It's known to spread rapidly and is rarely detected early, but endoscopic ultrasounds are changing these statistics when it comes to spotting pancreatic cancer. "This instrument can give us an in-depth look to see if its something to be worried about, or can be followed, or needs to be removed," says Dr. Tal Hazan, a gastroenterologist on the Lee Memorial Health System medical staff.

"You're sedated. Then we place the tube into the mouth and down to the esophagus which is a tube connected from the mouth into the stomach. Once in the stomach, the ultrasound waves are used and we can look at the body of the pancreas. We can look at the tail of the pancreas and if it's further advanced, we can look at more of the pancreas."

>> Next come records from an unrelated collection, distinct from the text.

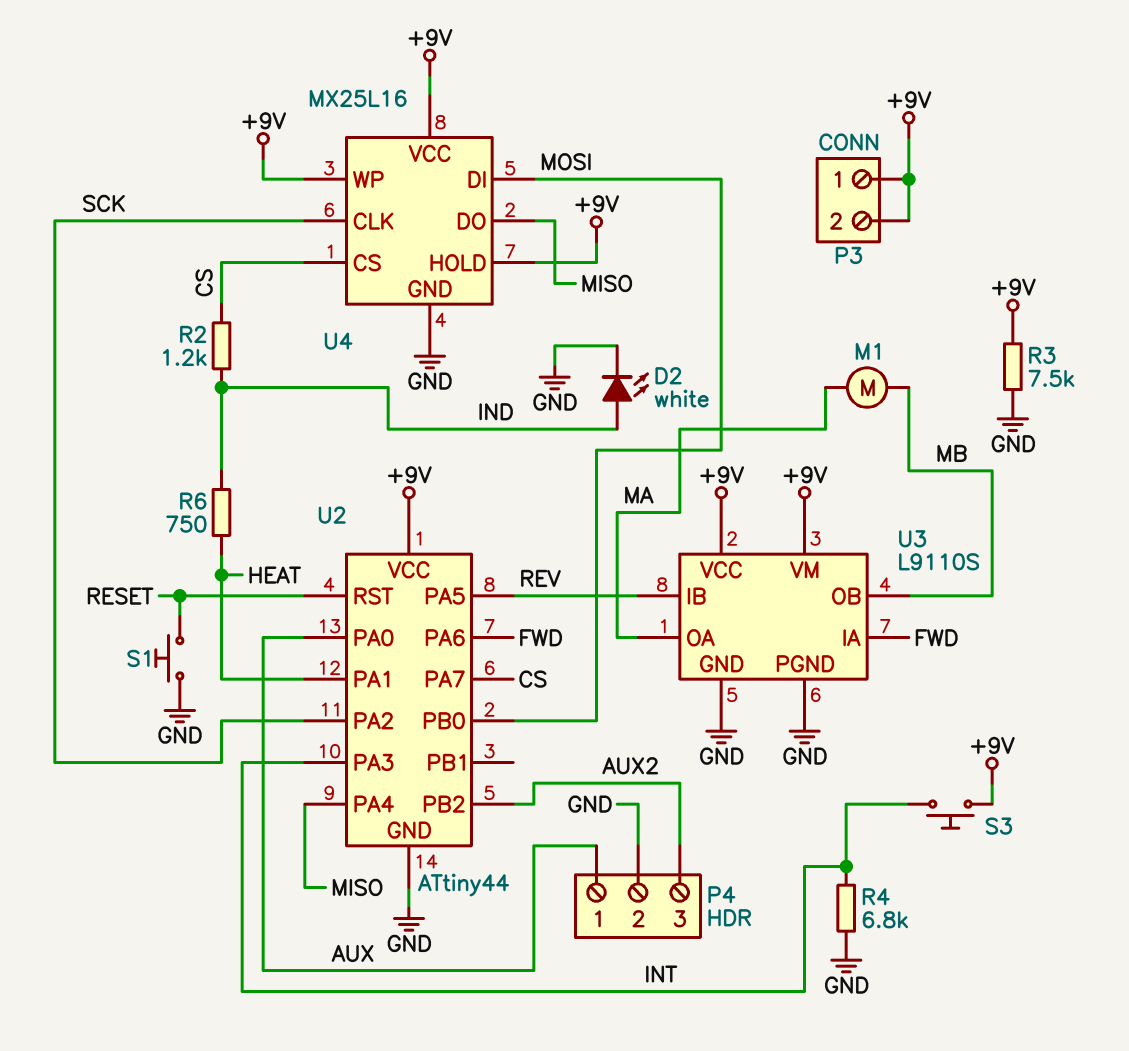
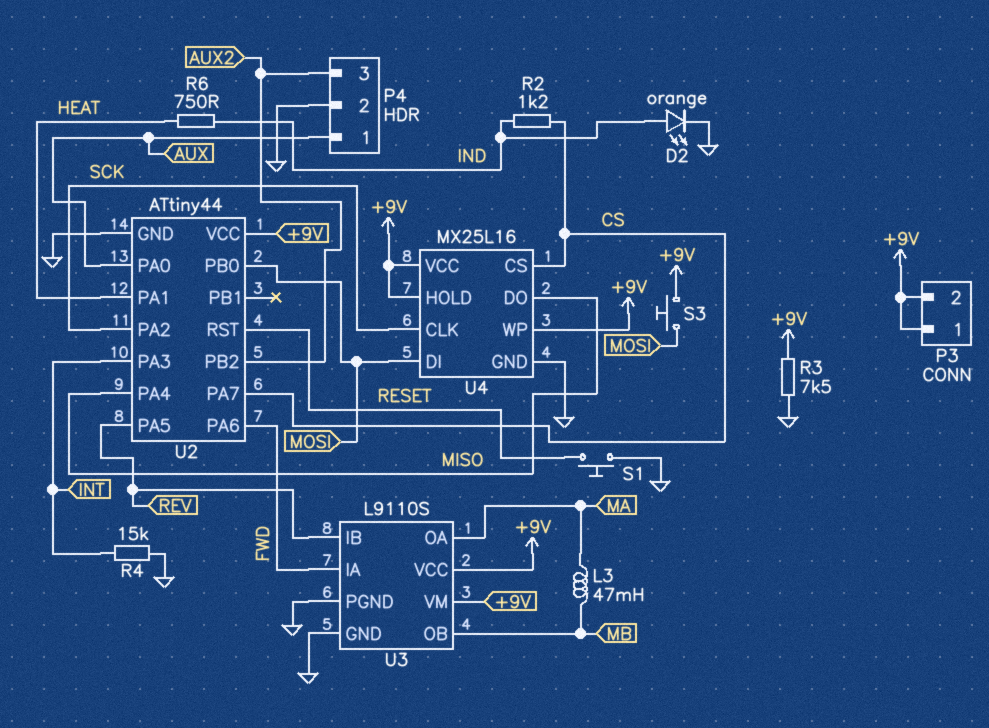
D2: LED white (A IND, K GND) -> LED orange (A IND, K GND)
L3: none -> 47mH (MA, MB)
M1: motor (MA, MB) -> none
R4: 6.8k (GND, INT) -> 15k (GND, INT)
S3: button (+9V, INT) -> button (+9V, MOSI)

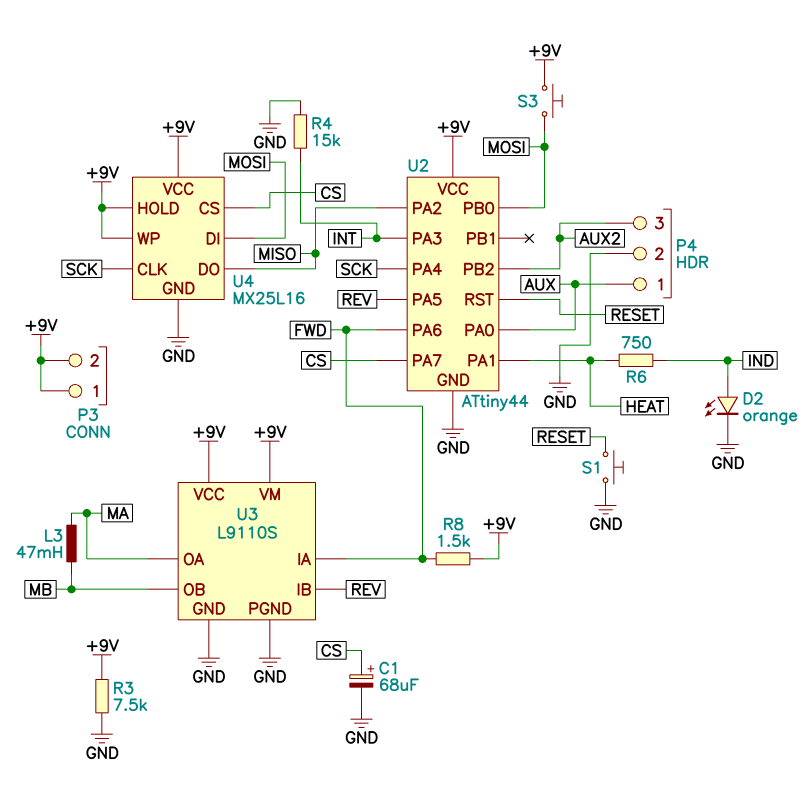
C1: none -> 68uF (plus CS, minus GND)
R2: 1.2k (CS, IND) -> none
R8: none -> 1.5k (+9V, FWD)
U2 pin PA2: SCK -> MISO
U2 pin PA4: MISO -> SCK

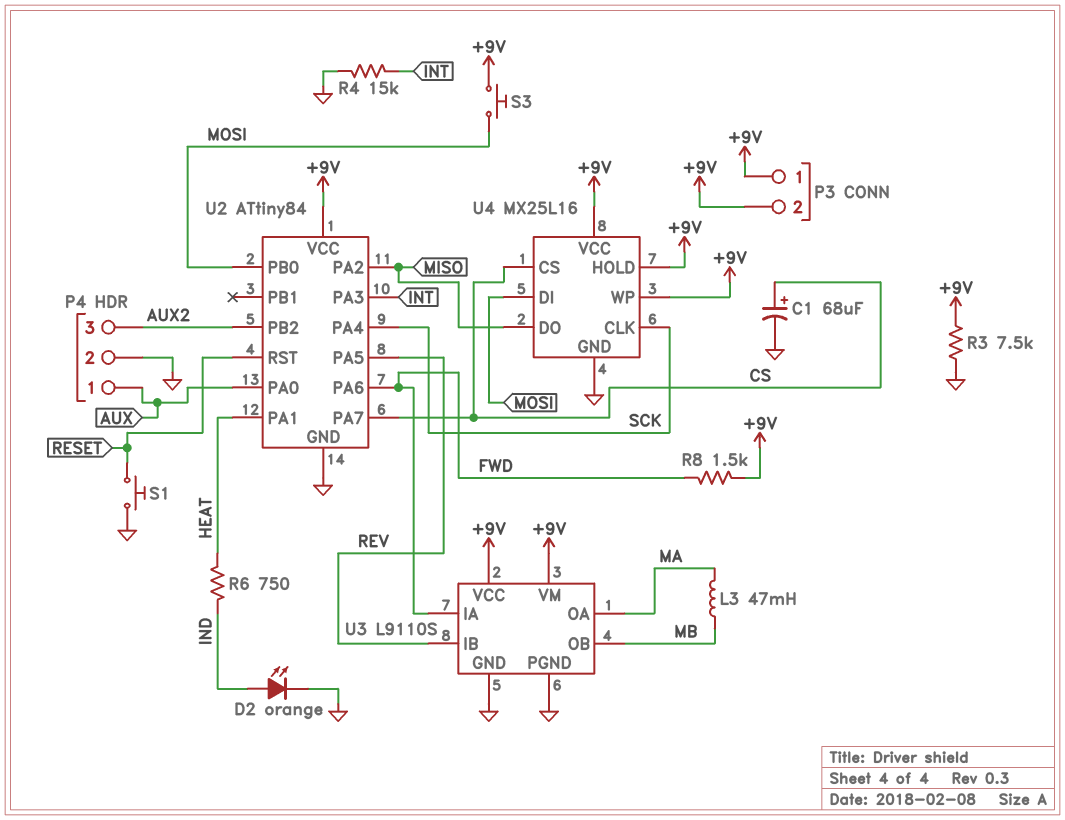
U2: ATtiny44 -> ATtiny84

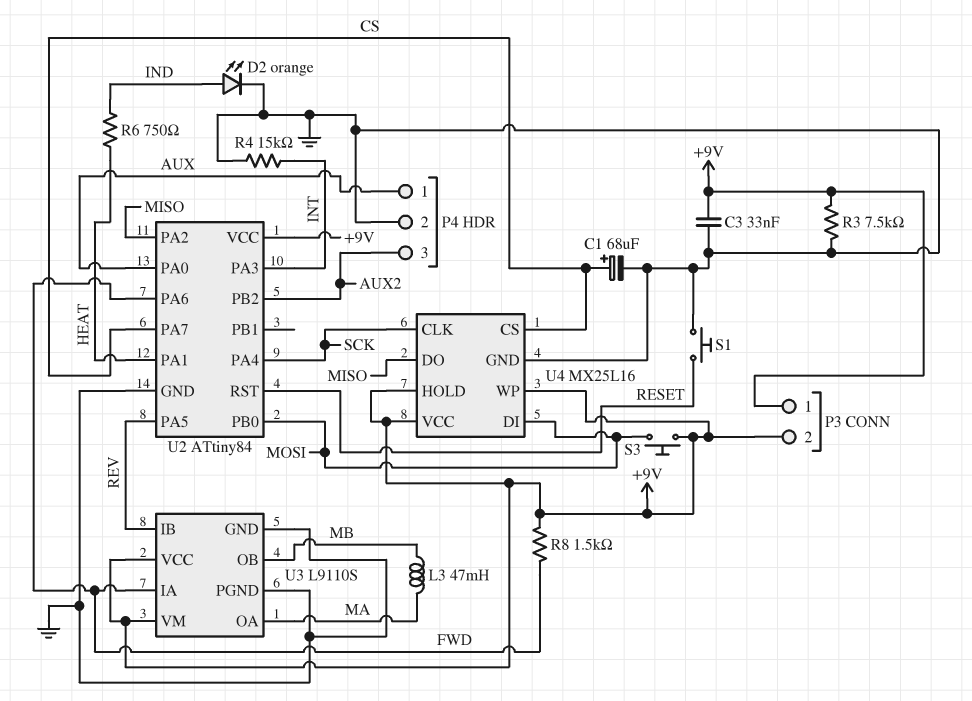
C3: none -> 33nF (+9V, GND)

The results: immediate. And potential problems can be investigated right there on the spot. "When we have a mass in the pancreas and we are suspicious for cancer, we usually have a pathologist on hand while I am biopsying the lesion that can tell us under the microscope- they can look at the cells from the samples I gather and say, 'this is something that looks very malignant' or something, he's not sure, get more samples' and I'll continue to biopsy."

Pancreatic cancer is one of the leading causes of cancer deaths simply because symptoms may not appear until the cancer is in the advanced stages. This device not only helps in the detection process but in the treatment process.